御婦人(シニョーラ)、わたくしはジェンティーリ枢機卿の遠縁の者です。教皇庁に暮らし、教皇のたくらみを知っております」


 はっと息を呑むその雰囲気からは、ミケーレを知っていることがうかがえる。

 いける、とキアロが畳みかける。


「お姉さん、僕たち教皇の悪巧みを聞いちゃったんです! 実は」


 そこで世界が暗転した。暗闇から覚めるとベッドの上だった。


 は! と叫んで起き上がるなり、「おはよう」と優しく声をかけられる。

 ここは古代神殿の予備の部屋、付き添ってくれていたのはミケーレだった。


 隣のベッドにはスクーロが寝ている。

 窓から差し込む日はまだ明るい。あれからそう時間は経っていないはずだ。


「冒険は楽しかったかい? 神聖ロンバルディア帝国、近衛騎兵連隊長のヴァルモラナ殿に君たちを引き渡されたよ。庭に倒れていた、とね」


 ミケーレが言っているのは、あの女性騎士のことだろう。

 確か、皇帝暗殺計画を訴えようとしたところで気を失った。


「私は何も聞かない。だから君たちも何も聞かないでくれ」


 キアロの知りたいという気持ちを、きつく縫い留めるような声音だった。こうして心配と迷惑をかけてしまった以上、頷くほかない。

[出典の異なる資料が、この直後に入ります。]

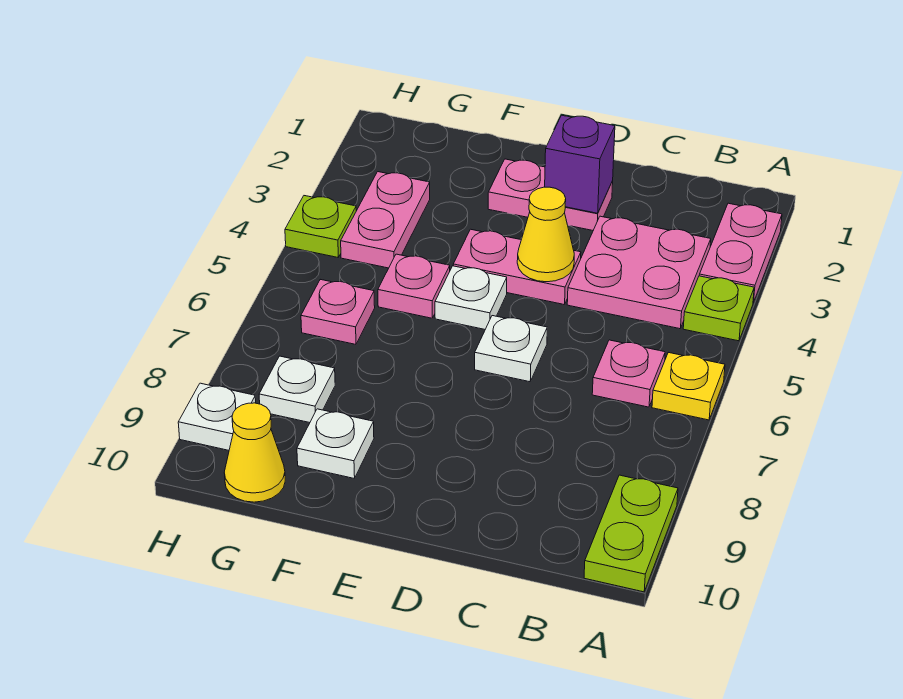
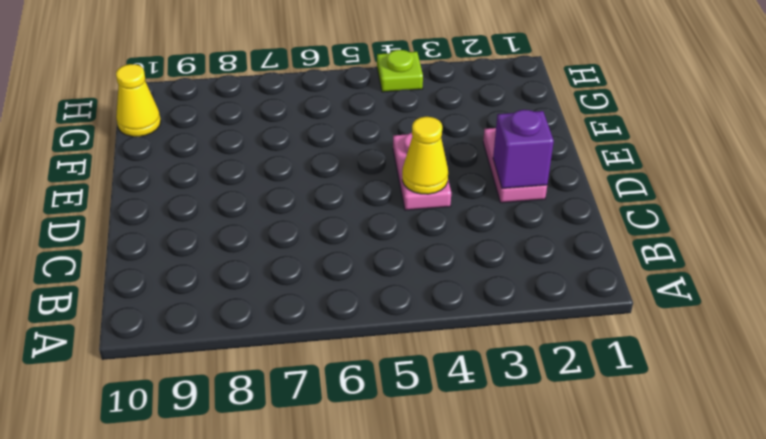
none -> pink plate A2:A3 level 1
none -> lime plate A4 level 1
none -> yellow plate A6 level 1

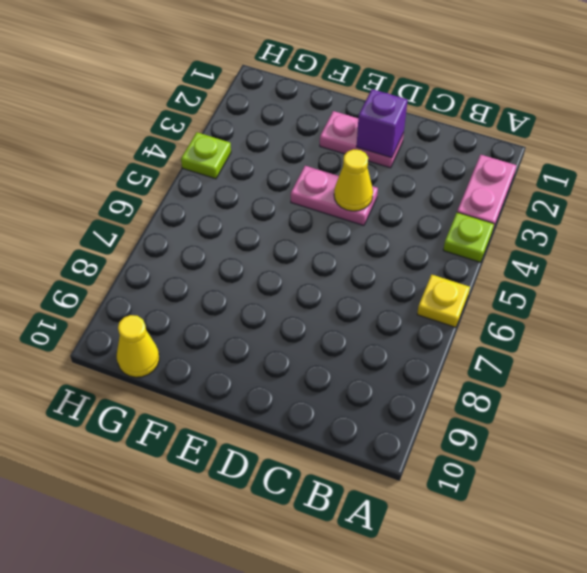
none -> lime plate A9:A10 level 1
none -> pink plate B3:C4 level 1
none -> pink plate B6 level 1

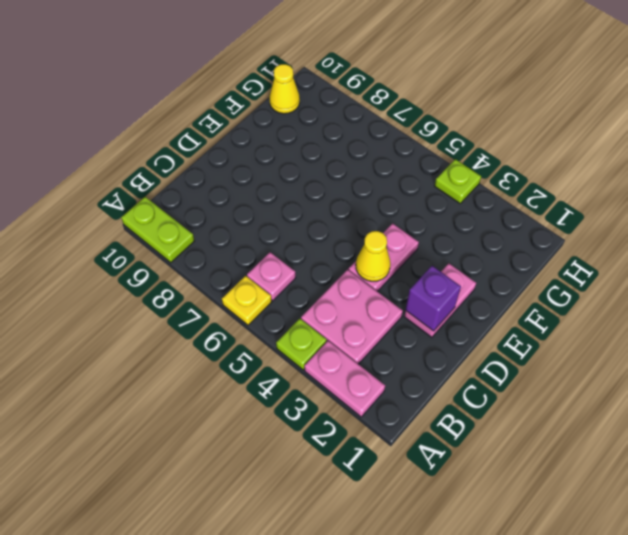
none -> white plate D6 level 1
none -> white plate E5 level 1
none -> pink plate F5 level 1

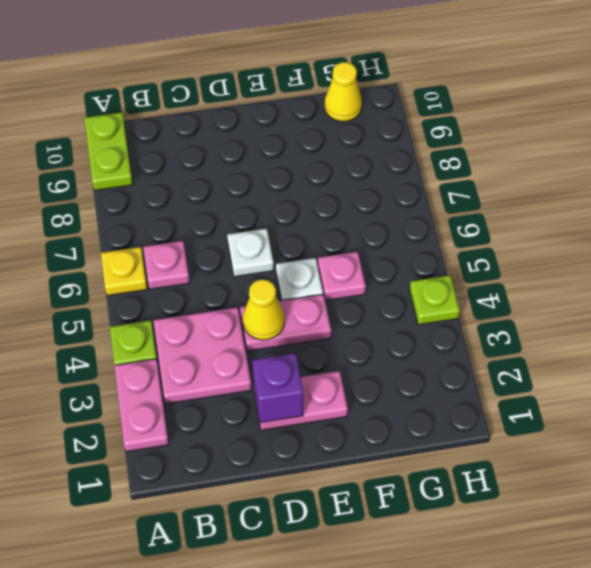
none -> white plate F9 level 1
none -> pink plate G3:G4 level 1
none -> pink plate G6 level 1

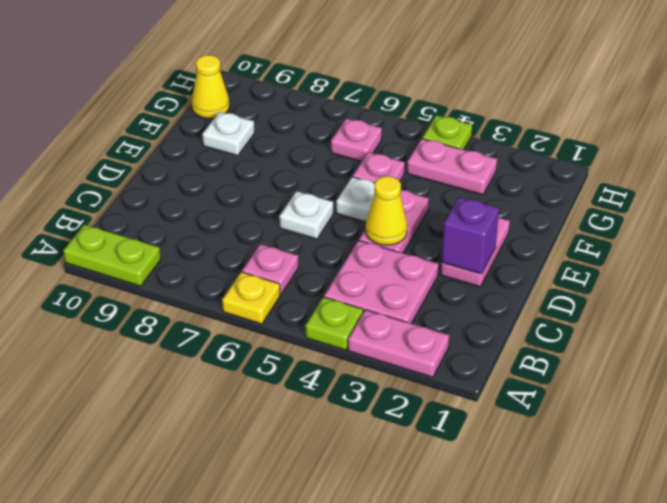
none -> white plate G8 level 1
none -> white plate H9 level 1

 ミケーレは「肝が潰れるかと思ったよ」とキアロを抱きしめ、まだ寝ているスクーロの額にキスをすると、「会食に同席しなくちゃいけないから」と慌ただしく去っていった。


 キアロが隣のベッドをじろっと睨む。


「スクーロ、起きてるだろ? 寝たふりやめなよ」


 ぱちりと目を開けたスクーロが、へっへーん、と起き上がる。


「俺、好きなんだよね! 寝てるときににいににキスしてもらうの」


「起こさないようハグをせずにいてくれる、ミケーレさんの優しさを利用して……キスを」


「二重に愛情を感じるんだよな~。起こさないようにしてくれてる気遣いと、それでも想いを示そうとしてくれる態度とで」


「話聞いてる!?」


 急に、首にぴりっと痛みが走った。

 そうひどいものではないが、ヴァルモラナに手刀を見舞われたせいと思われる。


「それよりさっきの! どういうことなんだろう。帝国の偉い騎士様に暗殺計画を知らせたのに、まさかなかったことにされたってこと?」


「そういうこったろーな。てことは、あのヴァルモラナとかいう騎士は、皇帝を守るためにいるわけじゃないってことだ。むしろ、皇帝を……」


 胸がざわっとし、急に手のひらが汗ばんできた。


「僕らが庭に倒れていただなんて、明らかに嘘だってミケーレさんはわかっているよね。それを承知で、何も聞かない、何も聞くなって……」


「にいには知ってると思うか、皇帝暗殺の計画を」


 スクーロの白い手が、ぎゅっとシーツを握っている。

 キアロは黙ってベッドから降りると、そっと彼を抱き寄せた。


***


 会談後、皇帝は夜を待たずに宮殿を出発した。

 オス・サクラム教の教義の見直し、及びオウガの島を巡る交渉の決裂は、瞬く間に国内外に轟いた。


 大国の戦争突入を避けるべく、第三国と各国のギルド連盟などが評議会を結成。

 二国間の調停役を買って出ることとなったが、今や人々の不安は加速する一方だ。


 まさに、大陸中に暗雲が垂れ込み始めていた。